Kamala Harris is a black woman living in the United States, so the assertion that racism or sexism couldn’t have possibly factored into negative perceptions of her is absurd. But I’m unconvinced that misogynoir alone sunk her presidential campaign. And I’m alarmed that the hurdles black women go through are being weaponized—especially by white liberals—to deify Harris in the aftermath of her presidential run. So naturally, both of the aforementioned are happening on social media and in editorials, where discourse on the end of Harris’s 2020 presidential run sounds increasingly alarmist.
An op-ed in The Independent called the “Kamala is a cop” meme racist because it held her record to a higher standard than her white primary challengers. Salon lamented the online backlash Harris and her loyal fans received from nasty Bernie Bros and the red rose emoji brigade. Human Rights Campaign’s Charlotte Clymer said that Harris’s campaign was “meaningful to countless Black women” and scolded those who were gloating over its demise. News of Harris’s dysfunctional campaign was derided as a racist hit piece. Media commentator Avis Jones-Deweever told CTV that she suspects Harris received disproportionately negative press, which doomed her campaign, and worries about what her treatment means for the next black woman who will run for president.
It’s a grim assessment that feels a bit dramatic coming from Harris supporters, and absolutely baffling coming from people who were never planning on voting for Harris in the primary in the first place. Where was all this energy for Harris in the last few months? And I don’t just mean on Twitter in the hours after one of her great debate performances. Will it be maintained if Booker or Castro drops out? Will people tweet their disappointment even though they’ve been team Warren for months? Performative wallowing in Harris’s absence from the 2020 race is like the morose sibling of #BlackWomenWillSaveUs and #ListenToBlackWomen, and it’s cloying coming from non-black people eager to let black women know that they’re agonizing over the overwhelmingly white candidates who will fill the December debate stage.

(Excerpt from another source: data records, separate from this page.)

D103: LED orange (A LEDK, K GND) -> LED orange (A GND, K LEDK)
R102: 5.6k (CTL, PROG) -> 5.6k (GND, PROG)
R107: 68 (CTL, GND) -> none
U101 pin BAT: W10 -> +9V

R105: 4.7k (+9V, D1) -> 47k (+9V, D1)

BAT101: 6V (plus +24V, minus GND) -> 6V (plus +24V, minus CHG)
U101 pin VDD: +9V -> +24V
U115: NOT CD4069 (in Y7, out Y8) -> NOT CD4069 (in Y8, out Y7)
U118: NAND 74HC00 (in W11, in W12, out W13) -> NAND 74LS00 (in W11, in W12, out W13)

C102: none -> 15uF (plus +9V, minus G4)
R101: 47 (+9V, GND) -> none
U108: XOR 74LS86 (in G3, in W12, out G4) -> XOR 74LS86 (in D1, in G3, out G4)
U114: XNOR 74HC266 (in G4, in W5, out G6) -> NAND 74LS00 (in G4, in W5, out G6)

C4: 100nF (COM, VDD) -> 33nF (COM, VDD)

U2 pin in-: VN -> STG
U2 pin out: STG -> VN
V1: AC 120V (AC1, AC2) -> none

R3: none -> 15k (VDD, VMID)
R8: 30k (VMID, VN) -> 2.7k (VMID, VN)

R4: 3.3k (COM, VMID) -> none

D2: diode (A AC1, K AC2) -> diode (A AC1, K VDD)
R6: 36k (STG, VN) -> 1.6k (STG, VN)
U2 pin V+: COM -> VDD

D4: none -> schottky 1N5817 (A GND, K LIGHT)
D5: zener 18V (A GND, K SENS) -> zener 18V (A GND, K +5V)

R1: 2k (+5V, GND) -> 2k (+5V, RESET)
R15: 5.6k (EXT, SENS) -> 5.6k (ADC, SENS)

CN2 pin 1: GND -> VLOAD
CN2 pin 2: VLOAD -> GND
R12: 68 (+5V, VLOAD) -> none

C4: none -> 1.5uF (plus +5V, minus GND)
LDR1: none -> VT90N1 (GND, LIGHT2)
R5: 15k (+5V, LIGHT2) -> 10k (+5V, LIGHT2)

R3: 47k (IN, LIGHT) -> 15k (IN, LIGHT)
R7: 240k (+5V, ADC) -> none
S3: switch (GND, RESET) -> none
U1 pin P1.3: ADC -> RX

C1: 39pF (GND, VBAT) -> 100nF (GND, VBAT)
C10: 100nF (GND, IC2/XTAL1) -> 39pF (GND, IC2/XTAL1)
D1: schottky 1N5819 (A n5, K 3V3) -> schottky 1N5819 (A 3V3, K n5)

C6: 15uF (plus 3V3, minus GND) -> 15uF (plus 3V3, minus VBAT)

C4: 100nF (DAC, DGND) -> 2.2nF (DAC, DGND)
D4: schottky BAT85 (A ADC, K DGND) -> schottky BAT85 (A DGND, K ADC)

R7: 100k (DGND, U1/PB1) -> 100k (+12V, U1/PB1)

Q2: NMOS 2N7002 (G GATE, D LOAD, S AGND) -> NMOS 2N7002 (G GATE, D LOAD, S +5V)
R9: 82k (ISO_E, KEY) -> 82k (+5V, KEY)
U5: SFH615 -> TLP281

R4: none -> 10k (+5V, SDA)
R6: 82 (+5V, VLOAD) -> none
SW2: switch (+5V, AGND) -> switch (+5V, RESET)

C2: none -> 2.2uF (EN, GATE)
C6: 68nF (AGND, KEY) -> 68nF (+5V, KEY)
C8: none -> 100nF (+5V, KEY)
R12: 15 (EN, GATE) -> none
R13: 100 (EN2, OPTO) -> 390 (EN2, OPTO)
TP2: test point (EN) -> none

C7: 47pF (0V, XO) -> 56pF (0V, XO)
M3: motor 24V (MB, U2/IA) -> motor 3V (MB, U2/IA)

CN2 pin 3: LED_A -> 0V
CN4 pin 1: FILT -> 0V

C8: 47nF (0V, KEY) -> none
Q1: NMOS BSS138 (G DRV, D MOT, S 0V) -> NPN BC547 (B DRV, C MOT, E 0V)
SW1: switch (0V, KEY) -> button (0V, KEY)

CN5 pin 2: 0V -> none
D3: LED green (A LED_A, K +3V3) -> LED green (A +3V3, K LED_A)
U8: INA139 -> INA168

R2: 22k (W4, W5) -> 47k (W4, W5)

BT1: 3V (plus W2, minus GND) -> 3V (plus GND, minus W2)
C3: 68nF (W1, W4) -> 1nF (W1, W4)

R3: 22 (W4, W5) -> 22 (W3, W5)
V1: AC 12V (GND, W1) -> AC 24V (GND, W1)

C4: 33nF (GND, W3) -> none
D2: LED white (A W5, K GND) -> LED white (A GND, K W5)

It’s true, the December debate will likely look very fucking white, and it’s appalling that billionaire latecomers like Michael Bloomberg and Tom Steyer have effectively bought their way to the debate stage. But as embarrassing as it is that the debate stage will not represent the racial diversity of the Democratic party, the truth is that most Democrats—of all races—have been supporting one white candidate or another since the primary season began. Despite articles and tweets clamoring about how inspiring Harris’s campaign has been for black women, the numbers haven’t really proven that: Black women overwhelmingly support Joe Biden, followed by Elizabeth Warren and Bernie Sanders.
Harris had the opportunity to convince black voters that their attachment to Biden was superficial, that she’s tougher than Warren, that she would be a more effective party leader than Sanders, and that she could sweep the floor with Trump in a debate. But after some tentatively promising numbers early on, she eventually fell flat. Something just wasn’t working, and it became hard to pinpoint what she could offer voters that would have been significantly better than what other candidates were selling.
There have been solid critiques of Harris navigating the racist landscape that she occupies and that white candidates take for granted. Professor Brittany Cooper made the argument that it would be difficult for Harris to run on the same kind of progressive platform that left-leaning candidates like Sanders or Warren have when “the right has constructed the welfare state as synonymous with a Black and Brown undeserving poor.” We don’t know how far left Harris’s politics are in her heart, or whether political calculus overwhelmed her desire to push leftward, and I’m uninterested in playing guessing games. But Cooper is right: The optics are different and it could be enough to make a campaign apprehensive of pushing too far on progressive reforms.
Still, at a time when unabashedly progressive black women politicians like Ayanna Pressley and Stacey Abrams can be taken seriously—and, in the case of Abrams, even make strides in a red state—it feels defeatist to lean on the specter of Ronald Reagan’s welfare queen as justification for less progressive policy from a black woman running for president.
And it’s Pressley, Abrams, and the black women politicians who will follow in their footsteps that make the overly maudlin response to the end of Harris’s presidential campaign absolutely baffling. Harris will continue to be a successful and popular senator, and black voters—especially post-Obama—will use more than fictive kinship to steer their political decision making. This isn’t the end of black women’s presidential aspirations. This is the end of one black woman’s; it just so happened that not enough of us fucked with her vision.